Perspective on the New Carbon Economy
The economic and industrial developments that were fueled by the industrial revolution have made nations more productive than ever before and brought in significant social and lifestyle changes. However, they have also added approximately 2 trillion metric tons of carbon dioxide to the earth’s atmosphere. Even though the presence of CO2 to such an extent in the atmosphere is a pressing environmental challenge, it provides an enormous market opportunity to transform waste carbon dioxide in the air into valuable products and services in a New Carbon Economy.
The New Carbon Economy, where carbon pollution is turned into materials and fuels that drive our daily lives, is the need of the hour in progressing towards a sustainable future that creates a strong, healthy and resilient environment for communities around the globe.

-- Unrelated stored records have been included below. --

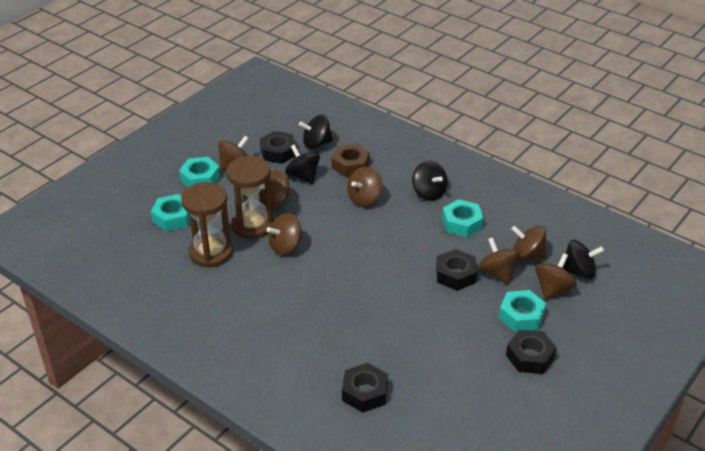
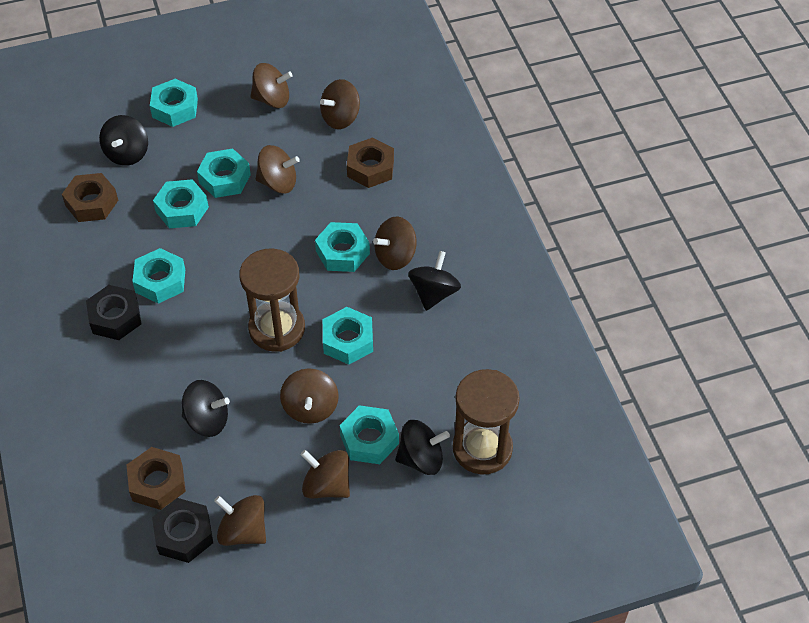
black nut: 4 -> 2
brown nut: 1 -> 3
turquoise nut: 4 -> 7

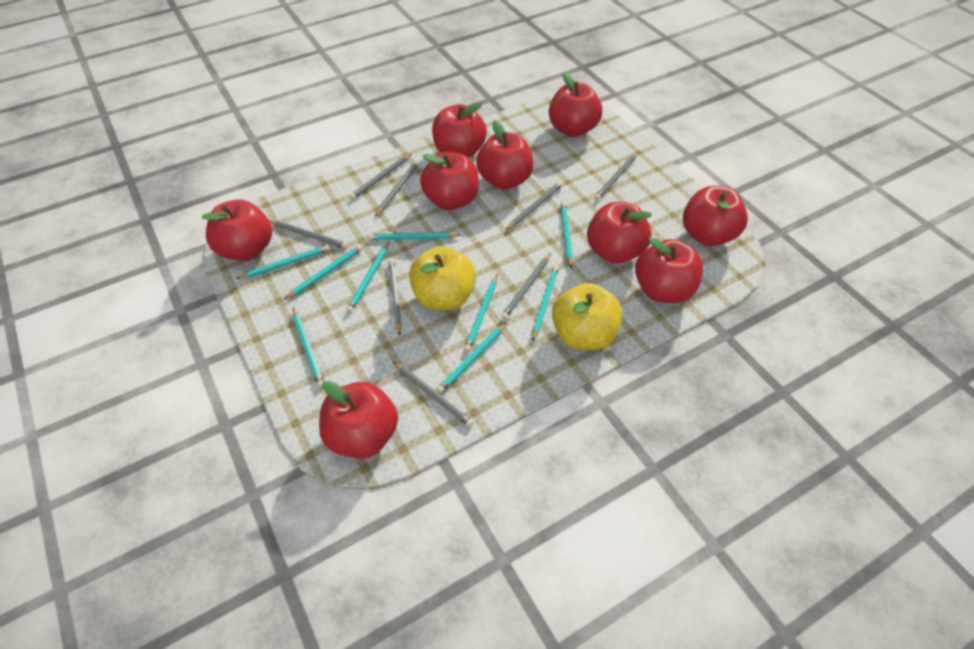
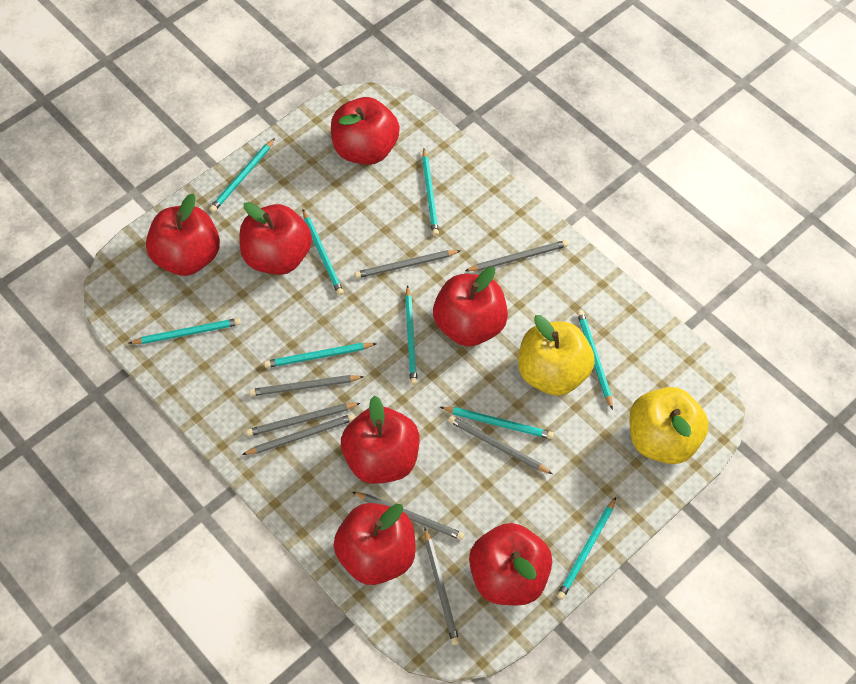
red apple: 9 -> 7

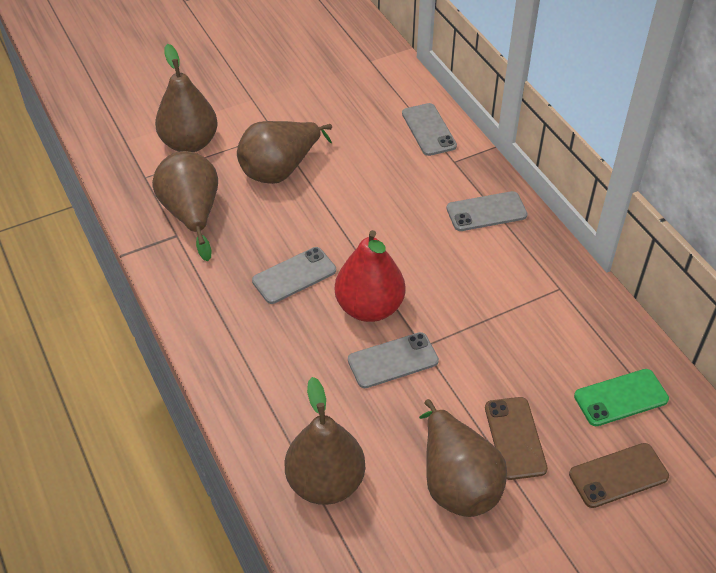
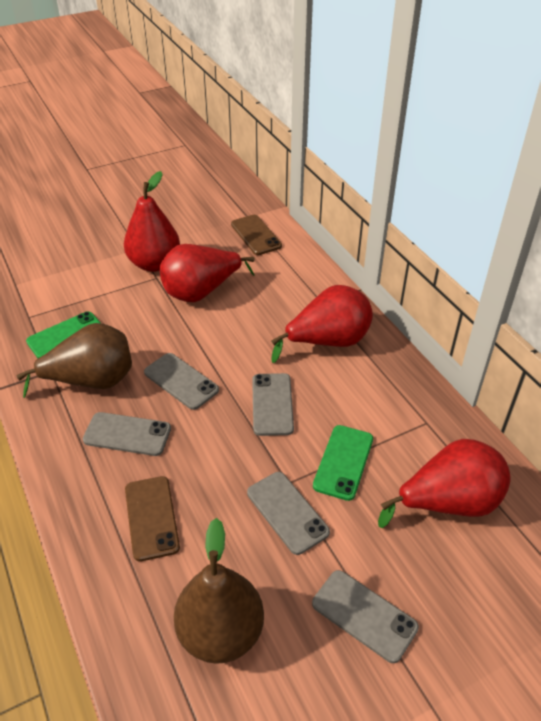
brown pear: 5 -> 2
green phone: 1 -> 2
grey phone: 4 -> 5
red pear: 1 -> 4

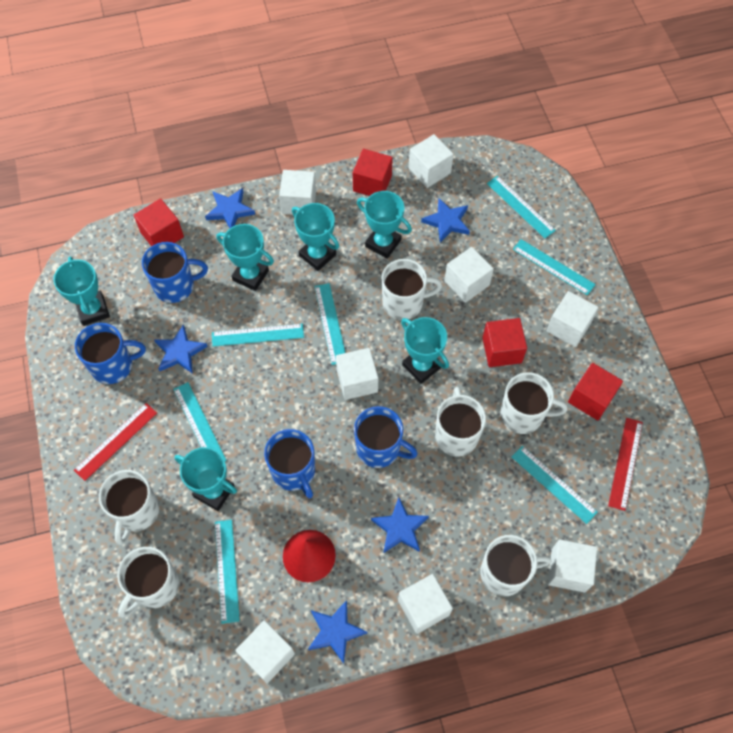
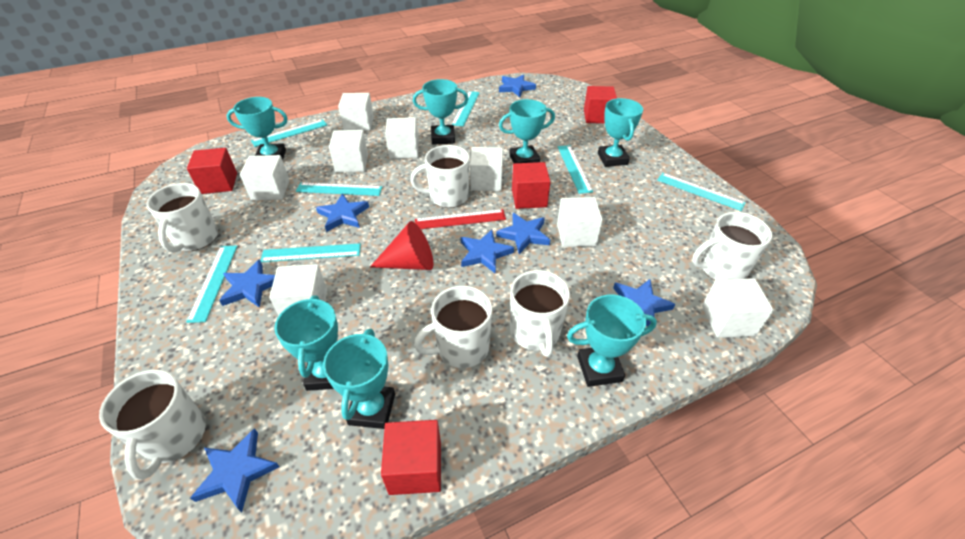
blue mug: 4 -> 0
blue star: 5 -> 7
red ruler: 2 -> 1
turquoise trophy: 6 -> 7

Organizations such as The Center for Carbon Removal, in partnership with Arizona State University and several other research institutions, is leading an audacious consortium with the goal of developing solutions that could turn a pollutant – CO2 in the atmosphere – into valuable resources that can fuel our economy. But to achieve such an audacious goal, different parties right from academia to industries and corporations have to come together and work along to develop new businesses and reinvent the industries that powered the industrial revolution.
The BBC has highlighted several companies who have turned CO2 into a useful resource. CO2 can be captured and used to produce everyday items such as pillows, plastics, paint, soles of shoes, binding of books, concrete and so on. Realizing this potential, Industries have already begun making use of the available CO2 in the atmosphere. UK-based Econic Technologies has invented a way to make plastics by encouraging CO2 to react with petrochemical raw materials. The resulting plastic contains 50% of its raw materials from CO2. Likewise, CarbonCure Technologies, a Canadian company, is recycling CO2 and putting it into concrete. CO2 helps create calcium carbonate that makes the concrete 20% stronger.
Another company, Carbon Engineering, captures CO2 and uses it to make diesel and jet fuel. Meanwhile, Carbon Clean Solutions, based in India, captures CO2 from a coal-fired power plant and turns it into soda ash – an ingredient in fertilizers, synthetic detergents, and dyes. Though the New Carbon Economy is catching up, we still need more technology and processes in place to safely pull CO2 back from the atmosphere and dispose or recycle it permanently.
Here at ASU, The Center for Negative Carbon Emissions (CNCE), directed by Dr. Klaus Lackner, has been working towards advancing carbon management technologies such as Direct Air Capture (DAC) that can capture carbon dioxide directly from the air in an outdoor operating environment. CNCE focuses on removing carbon dioxide from the atmosphere because it treats the root cause of climate change as all carbon emissions end up in the air. Furthermore, it provides an unambiguous metric: the amount of CO2 removed.
In addition to demonstrating a moisture swing sorbent cycle for capturing carbon dioxide, CNCE is actively involved in the development of prototype technologies to close the carbon cycle and create net negative emissions. Moreover, it studies the interactions of these new technologies with policy development and of the societal implications of these changes by analyzing and determining the optimal positioning of these technologies to best serve societal needs.